If clause (b) of this paragraph 3.1.1 prohibits the
Executive's participation in a Program Well, then
Messrs. XxXxxxxxx and Xxxxxxx will not be entitled to
participate in such Program Well under their
employment agreements. An "Operations Well" means a
Program Well which falls within the provisions of
clause (b) of this paragraph 3.1.1, but for which the
Executive's participation is deemed necessary for the
Company to retain operations as determined by the
disinterested members of the compensation committee
of the Company's board of directors. If the
Executive fails to provide notice of the Executive's
intent to participate and the Executive's proposed
participation prior to the specified date as provided
herein, the amount of the Approved Percentage for the
Calendar Quarter will be deemed to be zero (0).

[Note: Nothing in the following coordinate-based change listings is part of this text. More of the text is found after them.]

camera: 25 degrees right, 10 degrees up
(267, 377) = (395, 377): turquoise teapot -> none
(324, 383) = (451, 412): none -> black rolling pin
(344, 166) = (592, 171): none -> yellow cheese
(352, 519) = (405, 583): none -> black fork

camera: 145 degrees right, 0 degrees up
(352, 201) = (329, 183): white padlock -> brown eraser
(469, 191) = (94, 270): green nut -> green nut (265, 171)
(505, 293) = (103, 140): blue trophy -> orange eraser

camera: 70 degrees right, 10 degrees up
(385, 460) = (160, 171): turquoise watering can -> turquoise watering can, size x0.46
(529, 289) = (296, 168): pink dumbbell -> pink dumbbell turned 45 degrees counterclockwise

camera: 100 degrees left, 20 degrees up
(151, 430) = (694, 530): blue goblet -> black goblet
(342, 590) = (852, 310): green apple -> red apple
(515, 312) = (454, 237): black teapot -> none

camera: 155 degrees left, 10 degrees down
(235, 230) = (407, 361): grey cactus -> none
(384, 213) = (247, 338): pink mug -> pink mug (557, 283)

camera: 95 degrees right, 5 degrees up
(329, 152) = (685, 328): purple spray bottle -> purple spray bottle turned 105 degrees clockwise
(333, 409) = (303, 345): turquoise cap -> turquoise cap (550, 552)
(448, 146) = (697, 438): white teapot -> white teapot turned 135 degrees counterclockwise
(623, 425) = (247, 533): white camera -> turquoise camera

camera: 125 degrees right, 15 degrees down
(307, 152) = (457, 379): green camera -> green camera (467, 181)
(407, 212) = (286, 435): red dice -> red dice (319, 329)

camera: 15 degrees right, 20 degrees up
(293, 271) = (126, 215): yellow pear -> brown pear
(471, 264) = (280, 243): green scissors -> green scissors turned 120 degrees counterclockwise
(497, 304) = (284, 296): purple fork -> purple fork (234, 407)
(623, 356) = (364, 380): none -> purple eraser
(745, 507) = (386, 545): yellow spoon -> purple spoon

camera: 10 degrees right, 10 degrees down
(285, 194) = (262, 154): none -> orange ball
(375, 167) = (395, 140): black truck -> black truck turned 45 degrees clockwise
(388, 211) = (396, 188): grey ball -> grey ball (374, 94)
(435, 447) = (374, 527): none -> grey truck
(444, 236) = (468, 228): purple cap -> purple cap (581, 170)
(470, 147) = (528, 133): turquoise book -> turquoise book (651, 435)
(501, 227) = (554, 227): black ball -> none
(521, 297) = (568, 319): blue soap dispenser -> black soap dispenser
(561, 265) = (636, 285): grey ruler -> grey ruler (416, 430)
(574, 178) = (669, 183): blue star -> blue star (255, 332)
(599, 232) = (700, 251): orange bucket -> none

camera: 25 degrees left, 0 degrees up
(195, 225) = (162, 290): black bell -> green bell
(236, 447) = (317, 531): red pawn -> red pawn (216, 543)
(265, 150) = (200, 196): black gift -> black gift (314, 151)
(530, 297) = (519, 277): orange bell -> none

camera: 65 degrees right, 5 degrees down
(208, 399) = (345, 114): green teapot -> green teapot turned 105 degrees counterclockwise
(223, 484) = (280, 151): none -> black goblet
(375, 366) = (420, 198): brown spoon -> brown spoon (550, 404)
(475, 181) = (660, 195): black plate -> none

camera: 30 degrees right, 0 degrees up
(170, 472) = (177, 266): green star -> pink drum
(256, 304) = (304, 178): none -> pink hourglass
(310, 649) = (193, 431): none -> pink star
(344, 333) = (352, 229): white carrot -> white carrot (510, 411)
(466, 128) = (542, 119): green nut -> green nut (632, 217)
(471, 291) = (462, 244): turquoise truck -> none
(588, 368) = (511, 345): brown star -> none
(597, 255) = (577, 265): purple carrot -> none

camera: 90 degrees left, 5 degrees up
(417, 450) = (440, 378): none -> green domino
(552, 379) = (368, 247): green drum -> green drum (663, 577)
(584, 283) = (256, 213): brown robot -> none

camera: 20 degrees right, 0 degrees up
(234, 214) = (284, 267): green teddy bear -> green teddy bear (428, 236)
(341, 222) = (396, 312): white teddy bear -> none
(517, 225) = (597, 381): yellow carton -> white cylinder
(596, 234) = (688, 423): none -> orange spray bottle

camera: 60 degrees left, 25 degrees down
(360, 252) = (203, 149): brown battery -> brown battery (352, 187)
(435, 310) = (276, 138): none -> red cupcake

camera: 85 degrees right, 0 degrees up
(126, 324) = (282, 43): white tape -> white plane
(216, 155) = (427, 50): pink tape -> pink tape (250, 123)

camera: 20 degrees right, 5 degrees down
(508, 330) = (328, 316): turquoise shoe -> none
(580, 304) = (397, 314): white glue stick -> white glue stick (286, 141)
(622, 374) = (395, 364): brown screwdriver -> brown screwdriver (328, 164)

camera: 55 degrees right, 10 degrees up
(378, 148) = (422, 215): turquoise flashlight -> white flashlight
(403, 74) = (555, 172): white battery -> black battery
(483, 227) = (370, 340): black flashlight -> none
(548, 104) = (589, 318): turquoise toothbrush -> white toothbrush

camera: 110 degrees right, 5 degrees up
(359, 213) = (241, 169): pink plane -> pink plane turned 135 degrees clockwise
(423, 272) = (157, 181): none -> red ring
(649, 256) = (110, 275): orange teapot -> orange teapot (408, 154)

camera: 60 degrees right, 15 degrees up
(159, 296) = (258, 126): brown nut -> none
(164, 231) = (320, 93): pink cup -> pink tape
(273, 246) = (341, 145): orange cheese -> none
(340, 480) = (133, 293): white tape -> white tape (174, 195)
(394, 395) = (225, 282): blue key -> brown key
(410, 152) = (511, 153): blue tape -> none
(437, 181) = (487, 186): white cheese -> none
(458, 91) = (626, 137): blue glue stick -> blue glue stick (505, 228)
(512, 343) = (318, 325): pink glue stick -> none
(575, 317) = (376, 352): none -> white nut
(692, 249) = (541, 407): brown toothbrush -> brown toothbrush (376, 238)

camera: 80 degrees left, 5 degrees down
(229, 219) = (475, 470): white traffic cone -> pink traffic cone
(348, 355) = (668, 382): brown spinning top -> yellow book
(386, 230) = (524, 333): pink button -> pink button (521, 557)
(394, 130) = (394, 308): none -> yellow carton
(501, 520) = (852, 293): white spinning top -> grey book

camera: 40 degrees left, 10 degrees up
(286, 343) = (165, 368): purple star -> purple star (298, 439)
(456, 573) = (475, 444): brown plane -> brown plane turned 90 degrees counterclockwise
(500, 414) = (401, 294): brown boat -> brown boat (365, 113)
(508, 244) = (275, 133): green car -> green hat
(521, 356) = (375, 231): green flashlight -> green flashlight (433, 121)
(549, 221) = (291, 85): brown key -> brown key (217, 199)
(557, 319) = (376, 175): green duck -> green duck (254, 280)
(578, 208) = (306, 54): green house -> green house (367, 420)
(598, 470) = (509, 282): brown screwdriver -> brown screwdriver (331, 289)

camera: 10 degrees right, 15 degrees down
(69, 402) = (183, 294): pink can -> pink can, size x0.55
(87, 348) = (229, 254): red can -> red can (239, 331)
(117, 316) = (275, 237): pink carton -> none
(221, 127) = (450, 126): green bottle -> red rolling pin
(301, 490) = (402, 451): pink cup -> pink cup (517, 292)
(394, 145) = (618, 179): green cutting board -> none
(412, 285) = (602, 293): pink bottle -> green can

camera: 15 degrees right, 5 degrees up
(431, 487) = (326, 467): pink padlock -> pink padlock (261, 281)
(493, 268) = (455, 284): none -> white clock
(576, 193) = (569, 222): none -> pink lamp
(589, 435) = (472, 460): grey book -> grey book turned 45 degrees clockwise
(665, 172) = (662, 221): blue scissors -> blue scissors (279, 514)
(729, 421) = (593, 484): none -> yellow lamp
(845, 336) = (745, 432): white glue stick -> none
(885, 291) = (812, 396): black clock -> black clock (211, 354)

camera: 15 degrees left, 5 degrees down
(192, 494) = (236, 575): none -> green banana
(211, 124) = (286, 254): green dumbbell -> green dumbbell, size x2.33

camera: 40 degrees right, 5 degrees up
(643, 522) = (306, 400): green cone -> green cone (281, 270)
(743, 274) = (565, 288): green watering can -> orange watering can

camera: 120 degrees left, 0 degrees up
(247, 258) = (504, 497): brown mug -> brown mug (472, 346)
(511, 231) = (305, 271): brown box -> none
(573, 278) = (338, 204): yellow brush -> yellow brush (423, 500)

3.1.2 Conditions of Participation. The Participation by
the Executive in each Program Well will be on no
better terms than the terms agreed to by unaffiliated
third party participants in connection with the
acquisition of an interest in such Program Well from
the Company or its subsidiary corporations,
partnerships or entities. The Approved Percentage
cannot be changed during any Calendar Quarter without
the prior approval of the disinterested members of
the compensation committee of the Company's board of
directors. Any participation by the Executive under
this paragraph 3.1 is also conditioned upon the
Executive's participation in each Program Well
spudded during such Calendar Quarter in an amount
equal to the Minimum Participation. The Executive
hereby agrees to execute and deliver any documents
reasonably requested by the Company and hereby
appoints the Company as the Executive's agent and
attorney-in-fact to execute and deliver such
documents if the Executive fails or refuses to
execute such documents. The Executive further agrees
to pay all joint interest xxxxxxxx within one hundred
fifty (150) days after receipt. For purposes of this
Agreement, the term "Calendar Quarter" means the
three (3) month periods commencing on the first (1st)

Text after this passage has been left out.